Pacifism is objectively pro-Fascist. This is elementary common sense. If you hamper the war effort of one side you automatically help out that of the other. Nor is there any real way of remaining outside such a war as the present one. In practice, 'he that is not with me is against me.'


He revised his position in 1944, denouncing such a logic as "dishonest" among other things:

We are told that it is only people’s objective actions that matter, and their subjective feelings are of no importance. Thus pacifists, by obstructing the war effort, are ‘objectively’ aiding the Nazis; and therefore the fact that they may be personally hostile to Fascism is irrelevant. I have been guilty of saying this myself more than once. The same argument is applied to Trotskyism. Trotskyists are often credited, at any rate by Communists, with being active and conscious agents of Hitler; but when you point out the many and obvious reasons why this is unlikely to be true, the ‘objectively’ line of talk is brought forward again. To criticize the Soviet Union helps Hitler: therefore ‘Trotskyism is Fascism’. And when this has been established, the accusation of conscious treachery is usually repeated. This is not only dishonest; it also carries a severe penalty with it. If you disregard people’s motives, it becomes much harder to foresee their actions ... To admit that an opponent might be both honest and intelligent is felt to be intolerable. It is more immediately satisfying to shout that he is a fool or a scoundrel, or both, than to find out what he is really like.

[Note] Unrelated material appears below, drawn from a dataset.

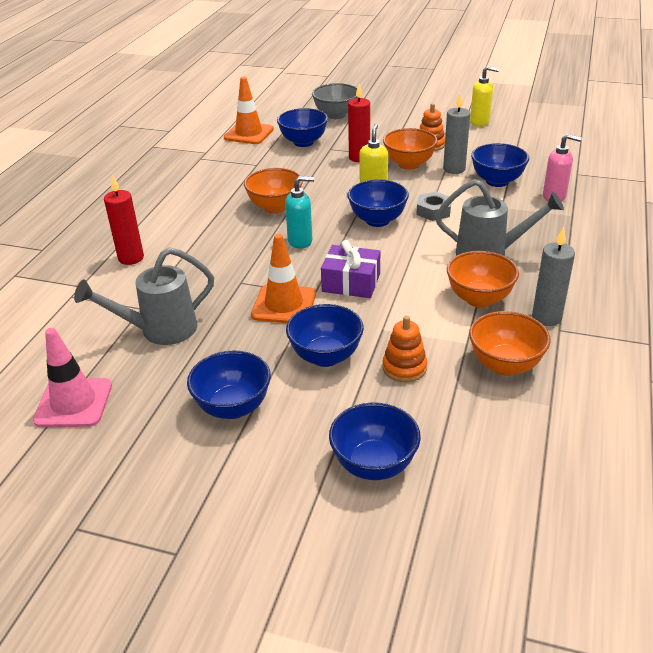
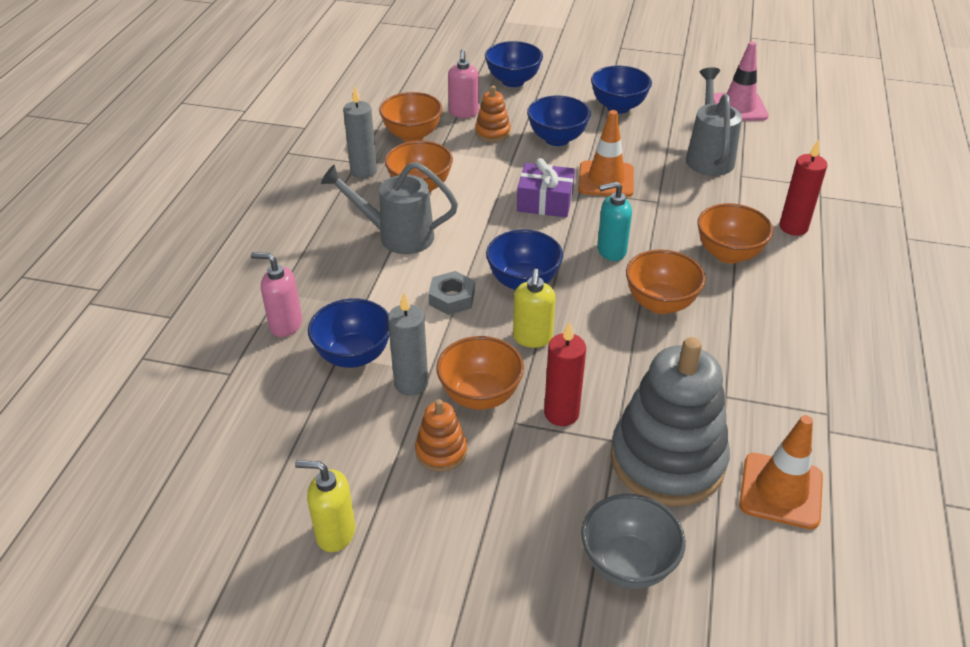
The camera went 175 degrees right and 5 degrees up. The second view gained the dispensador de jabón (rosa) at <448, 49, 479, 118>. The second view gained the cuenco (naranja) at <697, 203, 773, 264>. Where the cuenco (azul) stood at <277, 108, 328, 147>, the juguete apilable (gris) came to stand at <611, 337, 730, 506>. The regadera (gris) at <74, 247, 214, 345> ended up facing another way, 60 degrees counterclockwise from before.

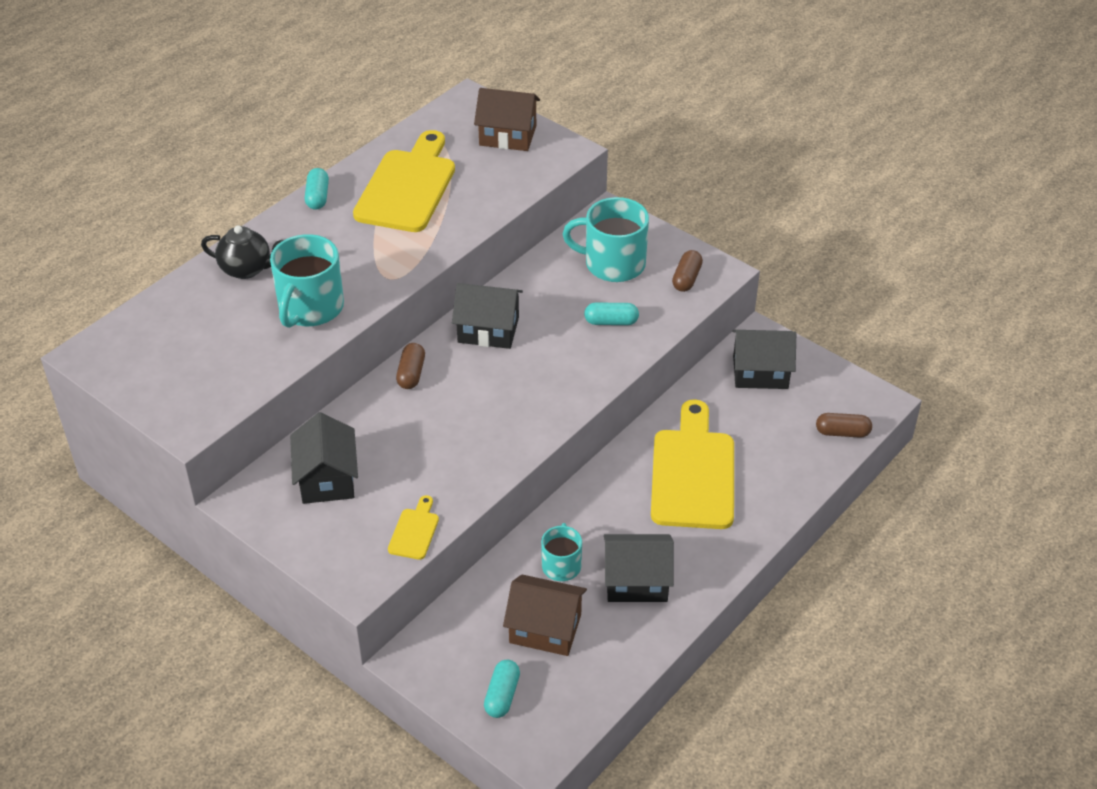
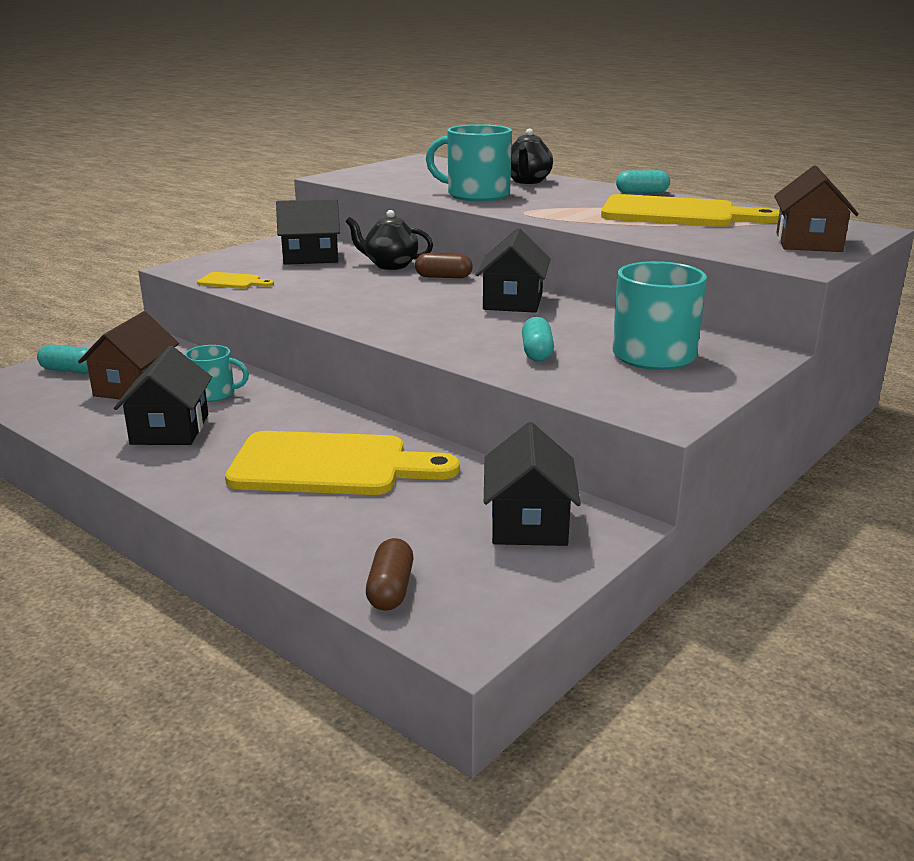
The camera went 90 degrees right and 20 degrees down. The second view lost the cápsula (marrón) at <672, 250, 703, 292>. The second view gained the tetera (negro) at <346, 210, 433, 270>.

A caveat. To even talk about what Orwell said during the war is almost to invite endless rounds of humiliating idolatry and scholasticism. For those who like Orwell the patriot and anti-communist, there is some reactionary drivel written by him in different contexts to support their claim; for those who like Orwell the revolutionary, there is a great deal to support that too. I simply mention him in this context because he is frequently cited as an authority by Cold War liberals who rather fancy the idea that anyone who opposes them is a fool or a scoundrel, and because it puts Hitchens' own claim in an interesting light. Well, anyway, it so happens that the phrase and the conceptual clutter it entails is a cynosure of right-wing discourse, and it has nothing to do with the Left, or with Lenin. The language corresponds to a highly authoritarian political purview. Decoupling one's statements from any social reality that they may refer to, the terminology is usually an attempt to shift the argument from anything to do with truth-claims to one about loyalty and one's entitlement to speak and be taken seriously. It could loftily be described as 'testimonial injustice', since it is an attempt to determine the outcome of a debate according to the priorities of power and since it deflates the validity of certain claims on a basis other than their truth or otherwise. But the usual, and more mundane, term is 'bad faith'.